Il est de notoriété publique que sous nos cieux, le processus électoral a toujours été marqué par des tumultes, avec en toile de fond des divergences de vue quant à la conduite des opérations tendant à l’amélioration de la transparence et de la crédibilité des scrutins. Les prochaines élections générales censées consacrer la fin de la période de transition ne feront certainement pas exception à la règle. Bien au contraire, les tumultes pourraient même se corser davantage, en tout cas au regard de l’atmosphère de suspicion qui s’est installée entre, d’un côté, les autorités de la transition et de l’autre côté, la classe politique et les organisations de la société civile.
Le moins que l’on puisse dire est qu’une telle atmosphère, on ne peut plus délétère, n’augure pas bien d‘une transition qui se terminera en beauté. Nous savons que du début de la période transitoire à nos jours, nombreux ont été les actes posés par les autorités de la transition mais qui n’ont pas rencontré l’assentiment de la classe politique et des organisations de la société civile. De telles sortes qu’une espèce de ressentiment semble définitivement s’installer entre les autorités de la transition (adossées à la junte) et la classe politique (soutenue par les forces vives de la nation).

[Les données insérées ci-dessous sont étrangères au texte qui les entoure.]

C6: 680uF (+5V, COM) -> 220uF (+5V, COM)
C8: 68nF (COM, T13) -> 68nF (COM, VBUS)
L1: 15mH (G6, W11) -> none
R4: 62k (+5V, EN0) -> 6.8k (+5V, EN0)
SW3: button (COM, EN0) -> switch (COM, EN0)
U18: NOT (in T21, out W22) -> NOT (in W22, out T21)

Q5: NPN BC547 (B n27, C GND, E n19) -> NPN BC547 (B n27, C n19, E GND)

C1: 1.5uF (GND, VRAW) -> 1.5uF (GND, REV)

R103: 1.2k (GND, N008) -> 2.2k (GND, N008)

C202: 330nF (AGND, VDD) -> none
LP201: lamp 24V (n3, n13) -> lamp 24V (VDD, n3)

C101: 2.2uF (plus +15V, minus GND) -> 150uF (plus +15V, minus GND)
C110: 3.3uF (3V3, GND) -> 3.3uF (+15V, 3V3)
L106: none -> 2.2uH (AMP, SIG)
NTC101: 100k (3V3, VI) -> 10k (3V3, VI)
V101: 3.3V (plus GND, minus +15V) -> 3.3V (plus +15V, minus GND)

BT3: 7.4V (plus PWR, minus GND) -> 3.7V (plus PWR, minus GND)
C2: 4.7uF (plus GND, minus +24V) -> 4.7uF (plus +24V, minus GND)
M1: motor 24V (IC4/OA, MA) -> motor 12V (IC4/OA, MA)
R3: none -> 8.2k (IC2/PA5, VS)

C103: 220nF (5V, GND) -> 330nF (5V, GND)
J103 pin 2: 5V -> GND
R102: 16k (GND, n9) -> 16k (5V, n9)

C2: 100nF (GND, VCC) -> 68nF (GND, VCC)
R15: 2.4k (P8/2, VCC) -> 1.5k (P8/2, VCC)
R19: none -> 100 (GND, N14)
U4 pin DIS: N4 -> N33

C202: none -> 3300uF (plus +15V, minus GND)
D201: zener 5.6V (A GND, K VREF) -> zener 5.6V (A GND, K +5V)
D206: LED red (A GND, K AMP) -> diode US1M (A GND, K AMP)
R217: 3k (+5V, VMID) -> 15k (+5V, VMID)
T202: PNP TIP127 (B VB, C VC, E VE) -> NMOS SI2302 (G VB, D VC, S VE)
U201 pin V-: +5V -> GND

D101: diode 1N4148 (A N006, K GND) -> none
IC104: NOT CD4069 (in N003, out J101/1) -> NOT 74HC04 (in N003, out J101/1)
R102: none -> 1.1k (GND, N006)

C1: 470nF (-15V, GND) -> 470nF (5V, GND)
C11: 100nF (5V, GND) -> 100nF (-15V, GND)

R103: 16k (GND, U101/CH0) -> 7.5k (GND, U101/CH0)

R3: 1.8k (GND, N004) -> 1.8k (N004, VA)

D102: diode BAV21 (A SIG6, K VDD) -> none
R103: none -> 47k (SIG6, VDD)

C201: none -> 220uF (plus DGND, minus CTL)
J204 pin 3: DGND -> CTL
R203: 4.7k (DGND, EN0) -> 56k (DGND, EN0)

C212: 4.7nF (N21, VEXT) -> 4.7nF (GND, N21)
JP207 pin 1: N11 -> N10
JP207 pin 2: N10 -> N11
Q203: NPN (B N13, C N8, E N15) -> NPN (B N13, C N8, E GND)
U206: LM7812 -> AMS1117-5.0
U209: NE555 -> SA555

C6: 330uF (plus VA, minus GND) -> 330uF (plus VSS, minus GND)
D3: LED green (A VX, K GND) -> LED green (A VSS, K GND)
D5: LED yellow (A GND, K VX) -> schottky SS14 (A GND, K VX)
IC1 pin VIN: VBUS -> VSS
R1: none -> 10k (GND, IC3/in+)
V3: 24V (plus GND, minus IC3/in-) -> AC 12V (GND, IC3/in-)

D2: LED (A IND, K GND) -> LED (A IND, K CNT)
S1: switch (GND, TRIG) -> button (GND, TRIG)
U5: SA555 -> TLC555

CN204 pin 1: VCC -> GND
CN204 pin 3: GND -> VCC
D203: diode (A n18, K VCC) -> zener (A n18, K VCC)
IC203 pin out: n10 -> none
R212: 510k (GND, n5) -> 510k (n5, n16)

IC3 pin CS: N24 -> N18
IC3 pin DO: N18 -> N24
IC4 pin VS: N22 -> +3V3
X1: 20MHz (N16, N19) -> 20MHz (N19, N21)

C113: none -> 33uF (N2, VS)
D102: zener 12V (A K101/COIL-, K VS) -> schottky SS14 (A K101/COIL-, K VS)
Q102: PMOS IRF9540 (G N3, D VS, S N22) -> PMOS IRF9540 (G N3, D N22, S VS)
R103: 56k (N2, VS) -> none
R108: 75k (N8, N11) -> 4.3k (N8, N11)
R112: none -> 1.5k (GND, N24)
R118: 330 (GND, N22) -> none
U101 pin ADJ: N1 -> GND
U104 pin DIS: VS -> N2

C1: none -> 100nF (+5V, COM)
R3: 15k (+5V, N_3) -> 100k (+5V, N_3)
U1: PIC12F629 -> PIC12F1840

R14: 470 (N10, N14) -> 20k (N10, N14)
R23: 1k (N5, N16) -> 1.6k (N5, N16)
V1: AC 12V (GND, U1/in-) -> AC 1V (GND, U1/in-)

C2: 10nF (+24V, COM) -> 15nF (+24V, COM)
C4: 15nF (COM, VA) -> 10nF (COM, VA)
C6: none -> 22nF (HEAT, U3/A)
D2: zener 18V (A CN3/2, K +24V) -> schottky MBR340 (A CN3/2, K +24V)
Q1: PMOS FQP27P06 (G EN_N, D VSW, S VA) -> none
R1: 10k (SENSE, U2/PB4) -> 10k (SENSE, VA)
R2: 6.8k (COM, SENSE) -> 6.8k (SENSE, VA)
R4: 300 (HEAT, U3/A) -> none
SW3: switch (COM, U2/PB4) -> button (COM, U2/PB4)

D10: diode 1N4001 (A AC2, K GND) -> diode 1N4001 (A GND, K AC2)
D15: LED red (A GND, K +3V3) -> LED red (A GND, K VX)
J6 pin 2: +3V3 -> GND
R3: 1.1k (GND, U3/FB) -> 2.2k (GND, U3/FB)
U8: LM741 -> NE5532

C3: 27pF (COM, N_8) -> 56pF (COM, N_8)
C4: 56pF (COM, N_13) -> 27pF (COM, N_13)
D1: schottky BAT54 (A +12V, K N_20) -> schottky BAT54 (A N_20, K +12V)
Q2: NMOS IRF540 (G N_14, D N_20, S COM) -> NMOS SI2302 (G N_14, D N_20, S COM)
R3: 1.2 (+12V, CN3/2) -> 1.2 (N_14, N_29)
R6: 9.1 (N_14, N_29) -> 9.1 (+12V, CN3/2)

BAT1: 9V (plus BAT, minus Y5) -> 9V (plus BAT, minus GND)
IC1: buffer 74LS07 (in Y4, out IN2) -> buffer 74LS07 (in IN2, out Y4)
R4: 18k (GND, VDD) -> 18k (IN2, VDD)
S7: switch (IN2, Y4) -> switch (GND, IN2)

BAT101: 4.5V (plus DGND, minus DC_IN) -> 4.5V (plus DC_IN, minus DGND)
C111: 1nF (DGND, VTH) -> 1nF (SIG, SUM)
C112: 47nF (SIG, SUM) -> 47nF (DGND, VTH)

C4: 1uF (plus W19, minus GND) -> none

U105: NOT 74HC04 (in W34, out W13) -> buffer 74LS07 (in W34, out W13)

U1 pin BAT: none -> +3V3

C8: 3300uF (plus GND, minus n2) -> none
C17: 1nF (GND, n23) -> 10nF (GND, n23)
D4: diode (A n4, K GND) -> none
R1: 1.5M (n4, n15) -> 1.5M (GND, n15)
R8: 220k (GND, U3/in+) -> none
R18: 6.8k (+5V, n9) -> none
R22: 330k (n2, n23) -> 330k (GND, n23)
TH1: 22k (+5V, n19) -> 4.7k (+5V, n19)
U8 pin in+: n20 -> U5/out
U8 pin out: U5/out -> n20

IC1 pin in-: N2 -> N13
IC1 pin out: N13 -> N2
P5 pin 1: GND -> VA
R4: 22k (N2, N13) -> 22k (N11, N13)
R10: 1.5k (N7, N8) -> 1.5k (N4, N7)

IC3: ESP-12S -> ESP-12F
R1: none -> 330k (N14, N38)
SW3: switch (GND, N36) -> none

Si cette espèce de ressentiment devait perdurer, il ne se fait l’ombre d’aucun doute que la transition en pâtira sérieusement et pourrait même se solder par un échec pur et simple avec des conséquences dramatiques.
Nous touchons du bois pour cela, mais mieux vaut prévenir que guérir. On serait vraiment fondé d’être appréhensif au regard de certains agissements des autorités de la transition et qui dénotent un certain mépris vis-à-vis des recommandations formulées par le peuple. On se souvient que dans l’espoir de réussir à instituer une gestion saine et pérenne du processus électoral au Mali, de fortes recommandations avaient été faites, de façon unanime, par des missions d’observation nationales et internationales des élections, des partis politiques, des organisations de la société civile malienne et surtout par le Dialogue National Inclusif (DNI), la voix du peuple souverain du Mali. La principale et commune recommandation faite par toutes ces structures et instances était de mettre en place ‘’un Organe technique, unique et indépendant de gestion pérenne des élections’’. Mais au lieu de chercher à satisfaire à cette recommandation unanime, les autorités de la transition semblent plutôt mues par la satisfaction de leurs ambitions inavouées.
C’est ainsi, à la surprise générale, que le Premier ministre de transition Moctar Ouane, lors de son ‘’Grand Oral’’ devant les membres du CNT, le lundi 22 février 2021, a annoncé que l’organe unique de gestion des élections ne pourrait pas être mis en place à cause des contraintes liées au temps imparti à la transition.
Mais là où le bât blesse est que cette décision, de mettre en ‘’stand-by’’ la création d’un Organe Unique de Gestion des Élections, a été prise unilatéralement par le gouvernement de transition. Alors que la recommandation de l’instauration de cet organe émanait du peuple souverain du Mali.
On en déduira donc que c’est un véritable camouflet que les autorités de la transition viennent d’infliger à la classe politique, à la société civile et à tous les partenaires techniques qui appuient le processus électoral au Mali.
Cependant au cours de son ‘’Grand Oral’’ devant les conseillers du CNT, le Premier ministre Ouane a reconnu sans ambages que la charte et la feuille de route assignées à la transition doivent jeter les bases des réformes y compris la Création de l’Organe Unique et Indépendant de Gestion des Elections. A cet effet il avait déclaré que « La transition est confrontée à des contraintes majeures et ne dispose pas de temps nécessaire, pour rendre fonctionnel l’organe de gestion des élections afin de prendre en charge tout le processus électoral, dans le respect strict de la durée de la transition ».